EMBARGOED UNTIL 00:05AM 5 June 2024


NEW MODELLING and a report from Protect Our Winters Australia (POW) and The Australian National University (ANU) shows that if the current level of climate pollution continues, all Australian ski resorts will face increasing challenges and some resorts are at risk of closing due to a continued reduction in snowfall. 


Our Changing Snowscapes: Climate Change Impacts and Recommendations for the Australian Alps, synthesises a range of research into climate impacts on the Australian Alps region with new modelling. It shows that the average ski season across all resorts in Australia will be 44 days shorter (-42%) by 2050 in a mid greenhouse gas emissions scenario and 55 days shorter (-52%) in a high emissions scenario. 


Despite a dramatic decline in snowfall under mid and high emissions scenarios, the modelling highlights that the Australian snow industry would fare significantly better if decisive action is taken to reduce climate pollution in line with a low emission scenario this decade. The season would be 28 days shorter by 2050 (27%), then start to improve by 2080 if emissions are kept within a low scenario. The report calls for a coordinated approach to support the ski industry and communities who depend on the Australian Alps. 


The researchers say unless urgent climate action is taken, some alpine resorts could be at risk of closing their doors for good. By continuing to support renewable energy like wind and solar, Australia can continue the shift away from fossil fuels like coal, oil and gas, and aim for net zero emissions by 2035. 


The Australian Alps are considered to be the canary in the coal mine in terms of climate impacts across the alpine tourism sector globally, as well as one of Australia's most at risk regions in regards to climate change. Because of this, the world will be watching to see how the Australian Government responds. 


Protect Our Winters Australia Director and Lead Advocate, Sam Quirke said: “The ski season last year was tough, with minimal snowfall and some resorts having to shut their doors early. This report shows that we’ll see that happening more and more frequently, as ski seasons become more erratic and harder to predict due to global warming, until we do something about it. 


“Protect Our Winters is calling on the Federal Government to help communities and the ski industry adapt to a reduction in snowfall and warmer temperatures, and to prevent further damage caused by the burning of coal, oil and gas by scaling up renewable energy projects including solar, wind and batteries.


“The national importance of the Australian Alps can’t be understated. As well as contributing over $3 billion to regional tourism, the landscape has been home to First Nations people for thousands of years, and the snow-melt water runoff supports the livelihoods of farmers, other regional communities and cities across Victoria, New South Wales, South Australia and the ACT. All of this hangs in the balance.”


The health of the Australian Alps are also critical to Australia’s agricultural needs and water security. Snow-melt water runoff provides an average of 9,600 gigalitres of water per year into the Murray-Darling Basin, which is around 29% of the Basin’s total annual flows. There is already water conflict in the Basin and climate change will directly reduce rainfall in the Australian Alps by 5-24% by 2050 and indirectly reduce catchment yield through ecological changes.  
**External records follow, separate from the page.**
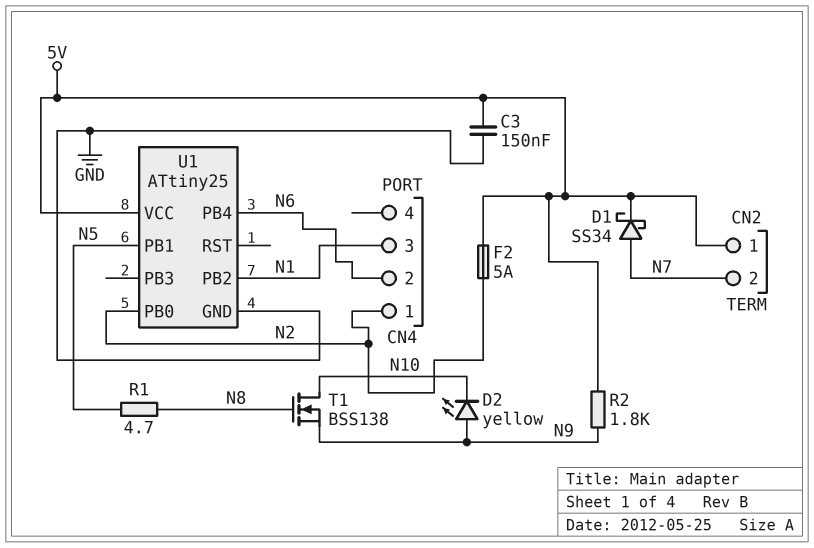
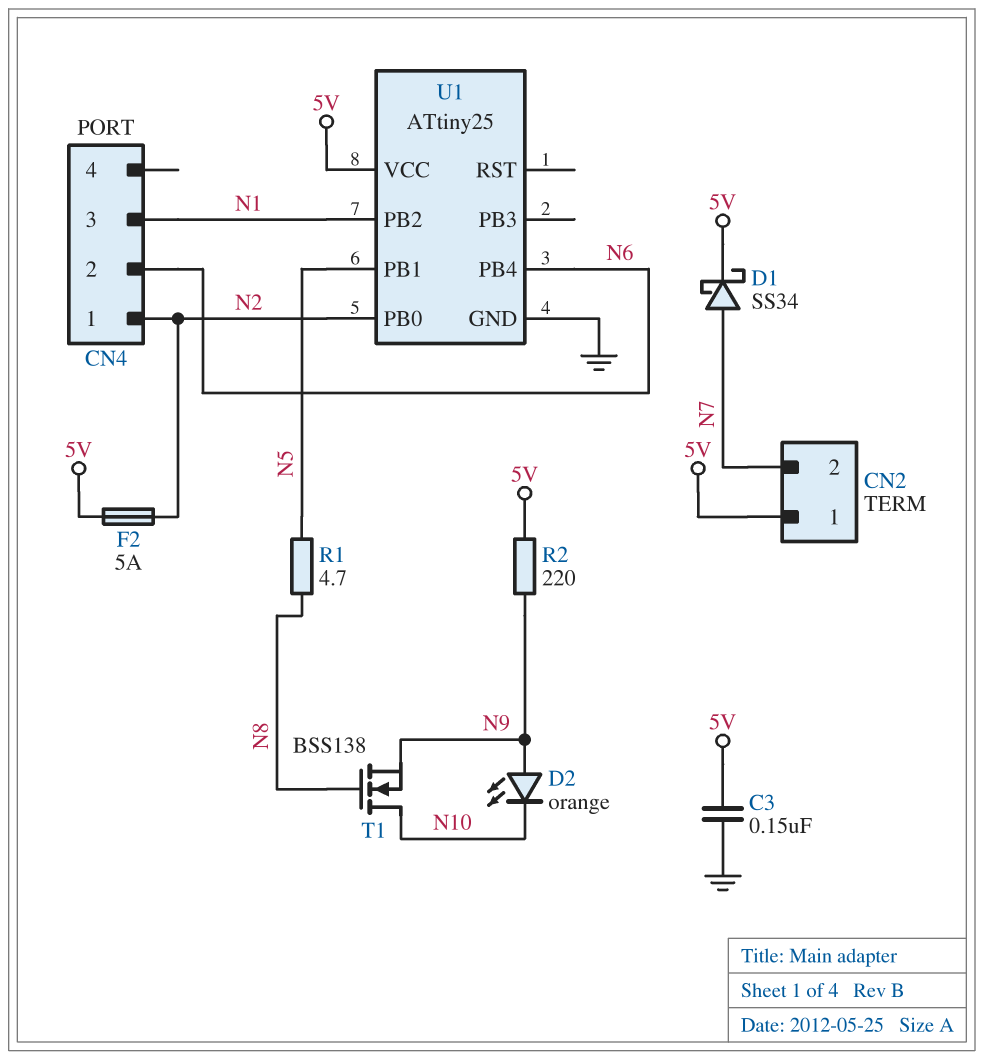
D2: LED yellow (A N9, K N10) -> LED orange (A N9, K N10)
R2: 1.8k (5V, N9) -> 220 (5V, N9)

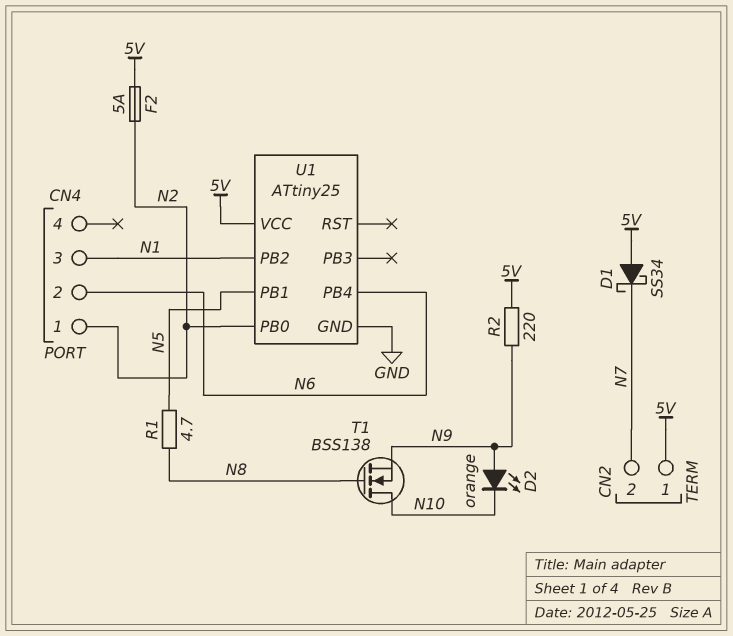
C3: 150nF (5V, GND) -> none
D1: schottky SS34 (A N7, K 5V) -> schottky SS34 (A 5V, K N7)

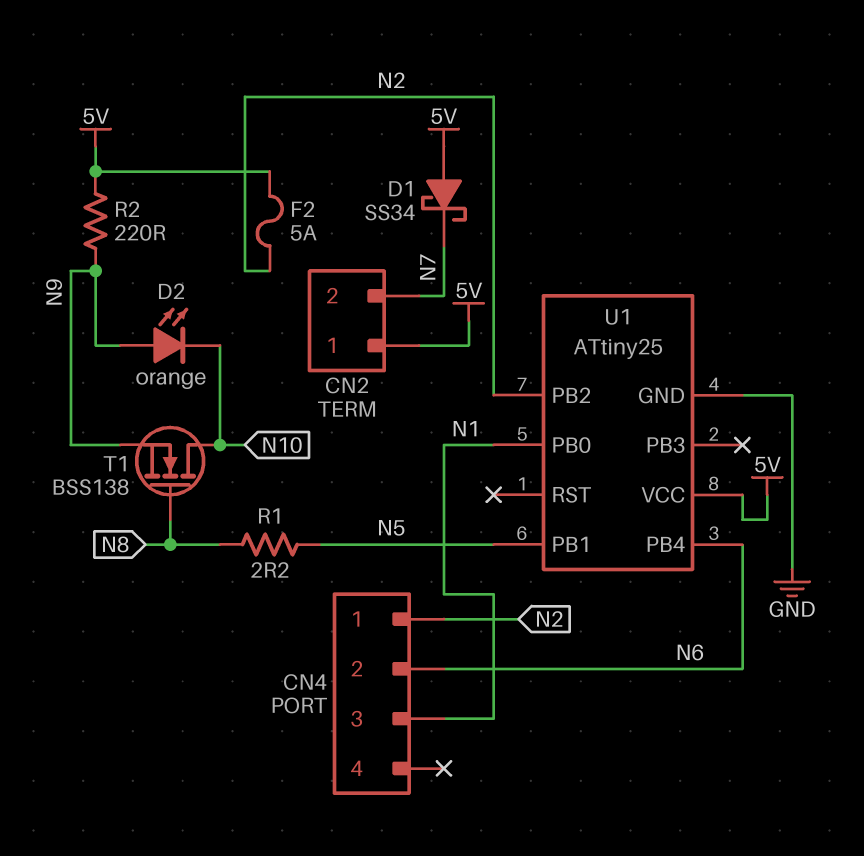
R1: 4.7 (N5, N8) -> 2.2 (N5, N8)
U1 pin PB0: N2 -> N1
U1 pin PB2: N1 -> N2

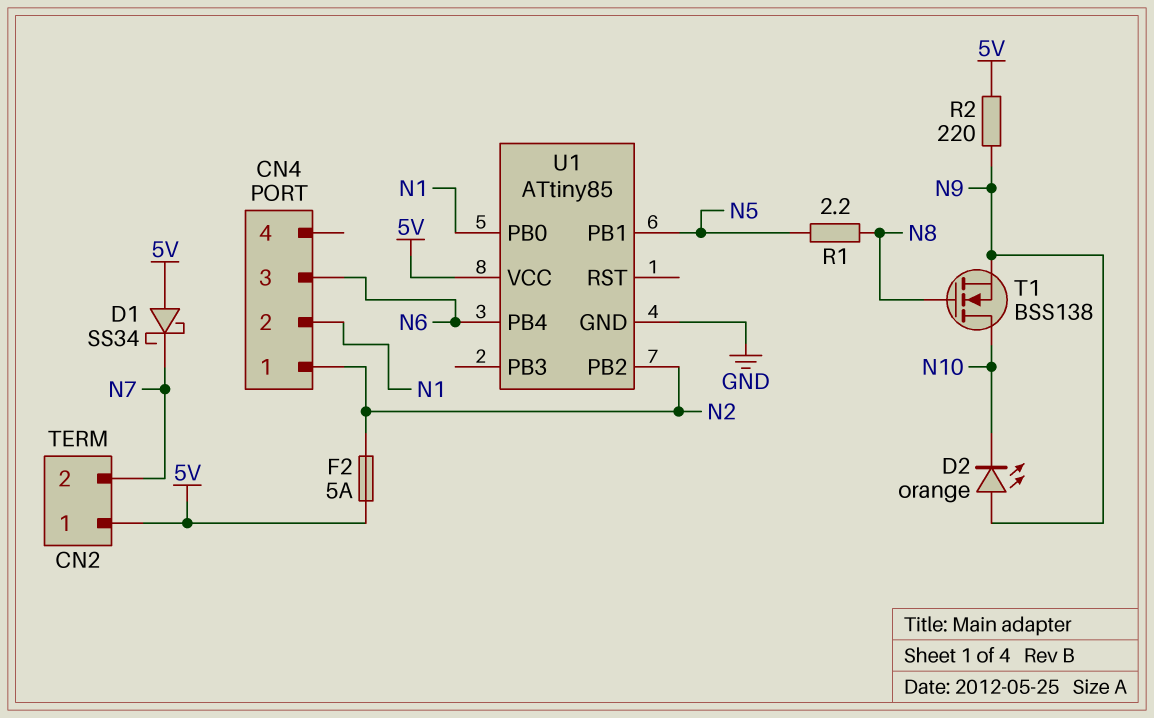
CN4 pin 2: N6 -> N1
CN4 pin 3: N1 -> N6
U1: ATtiny25 -> ATtiny85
“Our hope is that our new report and modelling shines a light on just how much is at stake and will unite our community and industry in demanding stronger action to protect it.”


“We’re also calling on the Federal Government to set a timeframe for amending our national environment laws, to include a strong climate trigger and stronger protections for water resources in alpine areas” Quirke said.  


The report also highlights an increase in competition for high ground in South-Eastern Australia. With climate change impacts like the snow line retreat and increasing temperatures, there will be more people vying for higher land with cooler temperatures. 


Report co-author and ANU researcher Ruby Olsson said: “We need to support vulnerable resorts to diversify into year-round tourism or to take other significant adaptation measures. This could include a coordinated approach between state governments to support those ski resorts that are most at risk. 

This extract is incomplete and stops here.